Duffy describes the experience as a “blur.”

“It’s been a ride,” she said. “I never thought I’d be out there raising millions of dollars for a clinical trial,” she said. “We’ve been successful not because we knew what we were doing. We just got some of the top people in the field on board.”

Next Phase

As Duffy and Pridgen look to conduct a series of larger-scale, third phase clinical trials – a cost they’ve estimated to be $50-$100 million – they are searching for the quickest, most cost effective way to get their treatment to market.

Though the team is still mulling over their options, Duffy says they will likely seek funding from foundations that support research related to the diseases their drug shows promise to treat. The team might also partner with a pharmaceutical company or a venture capital firm willing to fund the trial.

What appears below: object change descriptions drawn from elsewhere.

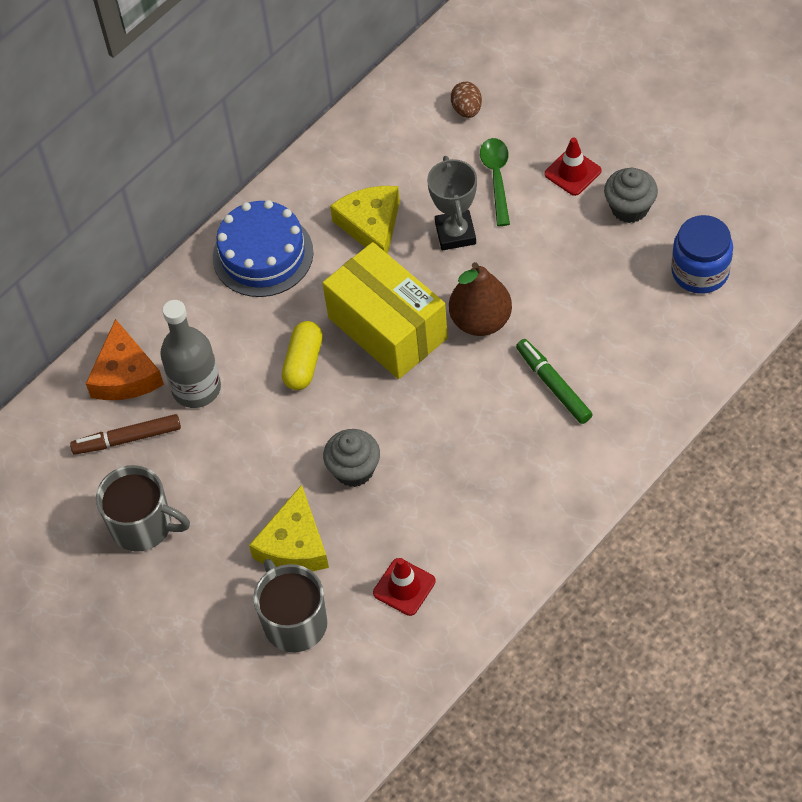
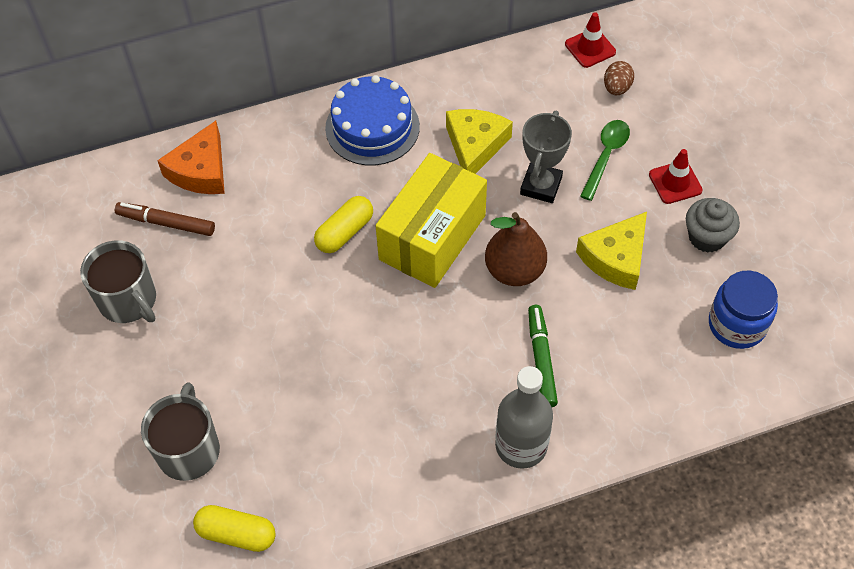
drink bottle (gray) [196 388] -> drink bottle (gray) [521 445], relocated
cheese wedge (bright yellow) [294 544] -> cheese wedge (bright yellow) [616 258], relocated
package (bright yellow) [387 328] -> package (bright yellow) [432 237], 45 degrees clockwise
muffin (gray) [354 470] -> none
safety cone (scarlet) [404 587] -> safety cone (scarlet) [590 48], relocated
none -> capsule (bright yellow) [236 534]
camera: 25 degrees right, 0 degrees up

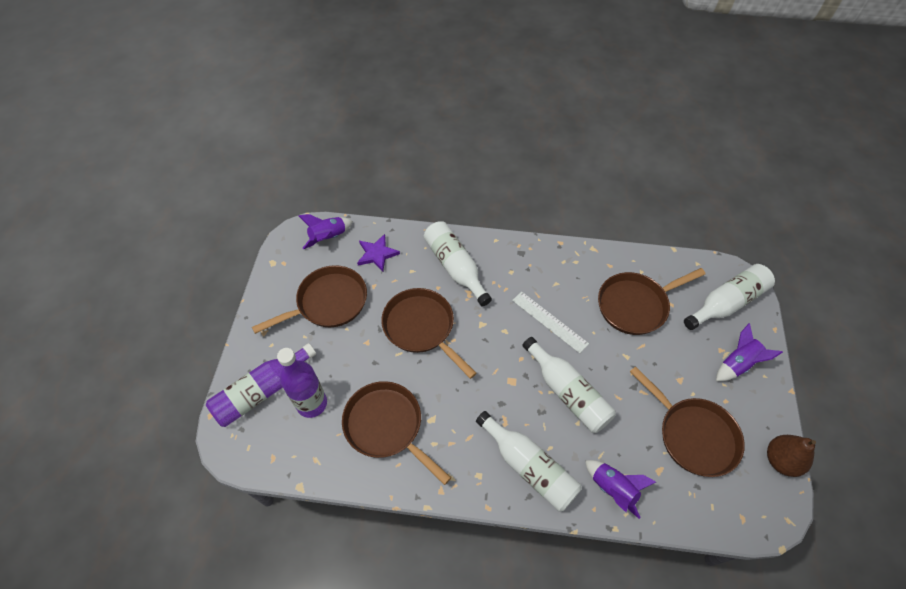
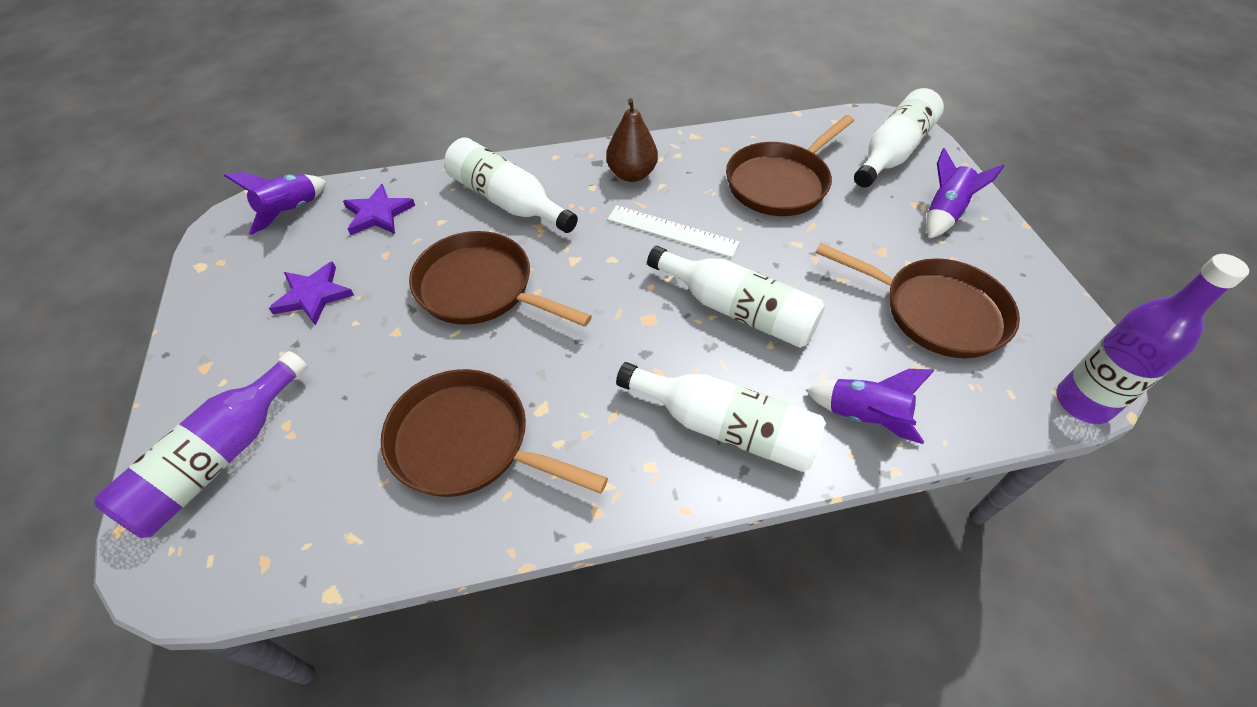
pan (dark brown) [328 302] -> star shape (violet) [313 295]
drink bottle (violet) [312 403] -> drink bottle (violet) [1082 403], relocated
toy pear (dark brown) [781 460] -> toy pear (dark brown) [631 174], relocated
camera: 20 degrees left, 5 degrees down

In the meantime, Duffy is working to develop diagnostic tests that doctors can use to determine whether patients would benefit from taking the drug. The team is also looking to conduct toxicology tests to determine whether a larger dose of the drug would be safe and make the treatment more effective.

“Even with the smaller dose that we used in the phase two trial, we had great results,” Duffy said. “But if the FDA is going to approve our drug combination, we want it to be at the dose that’s going to help people the most.”

Considering what brought her to this point, Duffy said, “I give a lot of credit to this University and to my department. At a lot of universities, they expect you to get funding from specific places, and since federal funding is so hard to get these days, a lot of faculty put all their eggs in one basket and only focus on one thing.

“If I had been in that situation, I never would have done anything like this. Here, the University encourages you to be entrepreneurial. If funding comes from a company you start, that’s fine. I’m lucky that I get to see my research result in a clinical trial. Not many people in a faculty job ever see that. It’s a rare opportunity.”